Kurosawa place son film sous le très saint patronage des 400 coups de François Truffaut, d’abord de manière évidente, en mode « Ici souffrit le pauvre Kenji Sasaki, puni injustement par Ero-Bayashi pour un manga porno tombé du ciel. », puis de manière plus diffuse mais presque omniprésente, comme un accompagnement fantomatique. On est loin de la bête volonté tarantinesque de dire « Hé les copains, j’ai vu un film bien alors j’en copie une scène ! », il y a ici une approche intelligente du propos : face à l’absurde de l’époque, les personnages sont tous des Antoine Doinel en puissance, avec au ventre l’envie d’envoyer tout péter et d’aller voir la mer. Tous les personnages de Tokyo Sonata mènent une vie ordinaire, et tous se sentent emprisonnés.
La question qui se pose ici est universelle : jusqu’à quel point un individu peut-il plier au nom de la survie d’un ordre établi qui, en maintenant à flot une société de masse, ne fait précisément qu’esquinter l’individu ? En d’autres termes, jusqu’où peut-on cultiver son propre malheur, être en contradiction permanente avec soi-même ? Kurosawa traite la question en deux temps : d’abord une claque lucide sur la joue droite, puis une caresse bienveillante sur la joue gauche.
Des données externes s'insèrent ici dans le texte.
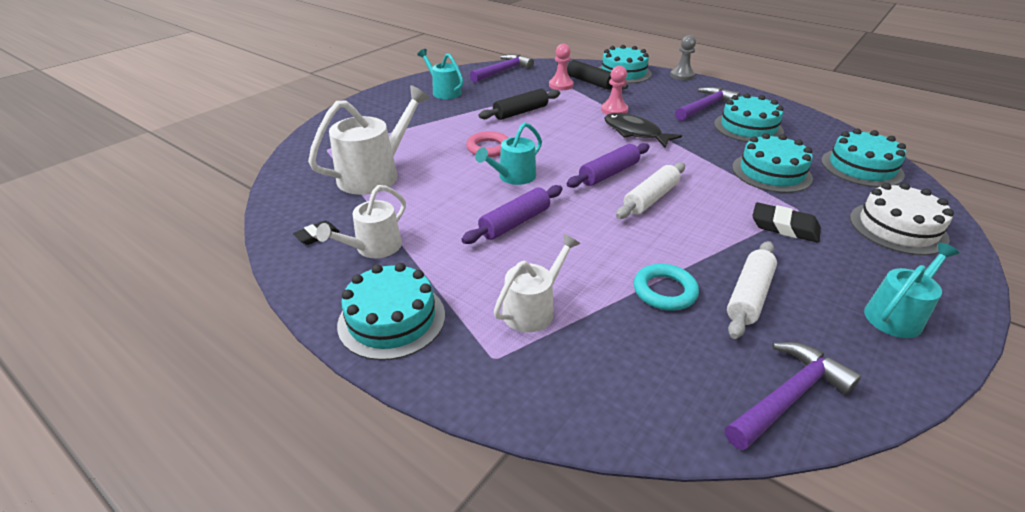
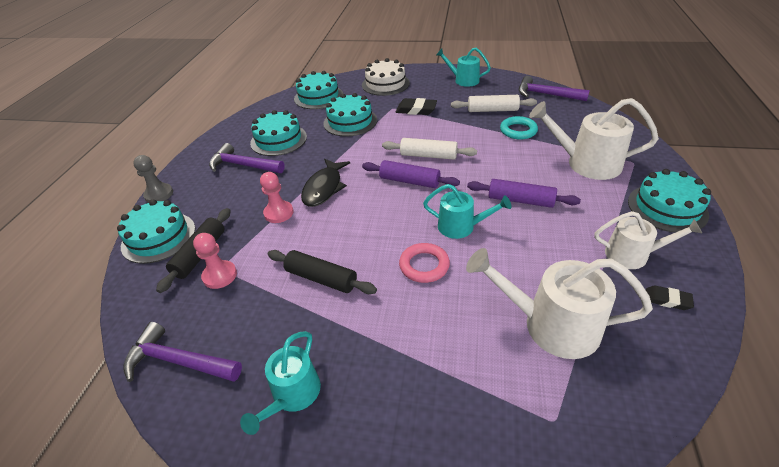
camera: 115 degrees left, 5 degrees up
(533, 309) = (586, 163): white watering can -> white watering can, size x1.60
(784, 227) = (416, 110): black eraser -> black eraser turned 75 degrees counterclockwise

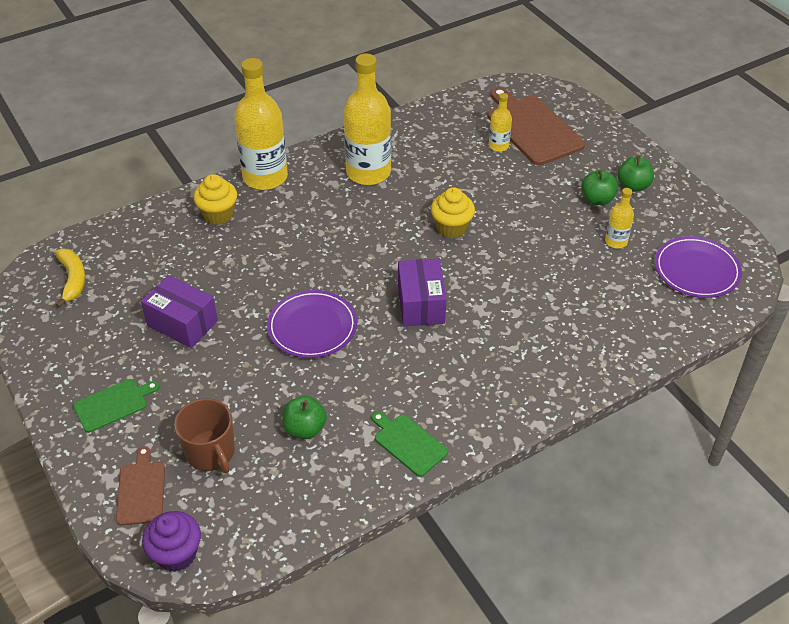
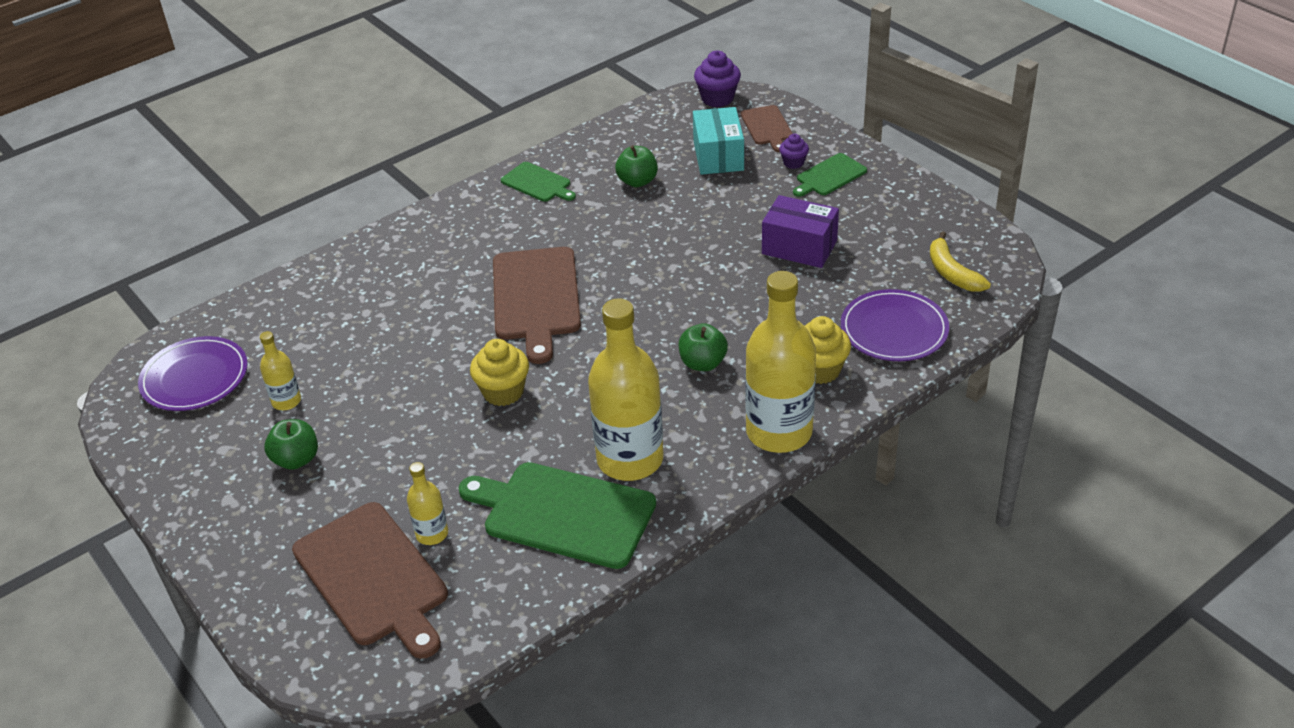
camera: 175 degrees right, 5 degrees down
(139, 429) = (793, 163): none -> purple cupcake
(211, 452) = (718, 156): brown mug -> turquoise box
(312, 327) = (655, 261): purple plate -> purple plate (894, 329)
(416, 147) = (563, 513): none -> green cutting board
(421, 304) = (536, 298): purple box -> brown cutting board
(633, 186) = (237, 488): green apple -> green apple (703, 363)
Il met en scène des personnages insatisfaits de leurs sorts, ce qui est le lot commun de bien du monde, mais il affine en montrant que ce qui ronge l’homme moderne c’est au fond l’insatisfaction d’être soi. Le dégoût d’être un individu, par nature non-conforme à la masse.
Kurosawa montre des choses banales en faisant ressentir avec finesse ce qu’elles portent d’horreur en soi. Un homme d’affaire au chômage fait semblant de recevoir des coups de fil de son patron, et l’essentiel est dit : il n’y a plus de vie, il n’y a que l’imitation de la vie. La source profonde des actes et des paroles de chacun n’est plus en l’individu, il en a été dépossédé. Dans le même ordre d’idée, le réalisateur travaille discrètement la répétition des scènes pour faire comprendre que le quotidien n’est qu’une structure vide qui ne persiste que par la grâce de rites verbaux et gestuels. Aucun sens profond là-dedans, simplement des mécanismes.
Mais ce qui fait la force de Tokyo Sonata, c’est aussi qu’il ne s’arrête pas à ce constat. C’est un film qui part des profondeurs du mal pour chercher à atteindre la surface, l’air libre. Il y parvient notamment grâce à la musique remarquable de Kazumasa Hashimoto, qui s’invite progressivement, à mesure que les failles des personnages se font béances. Par elle passe la lumière de la vie intérieure qui lutte. On glisse alors du constat sans concessions à l’expression d’un désir. La musique introduit une émotion qui va crescendo jusqu’à une dernière scène sublime qui résume le propos du film : on peut vivre avec technique, en s’appuyant sur l’efficacité de la norme éprouvée. Mais on peut aussi vivre en cherchant à atteindre une vérité intime, un rythme propre, unique, une forme de duende. Ça n’est qu’alors que l’on est sensible et perméable aux choses, véritablement vivant.
N.B. : il va sans dire que Tokyo Sonata n’a pas été édité en DVD sous nos cieux ; on peut le télécharger ici ou là, on peut aussi trouver des sous-titres qui assurent à peine le minimum syndical. Ça n’est pas trop gênant, Kurosawa est un vrai cinéaste, il n’a pas un besoin excessif des dialogues.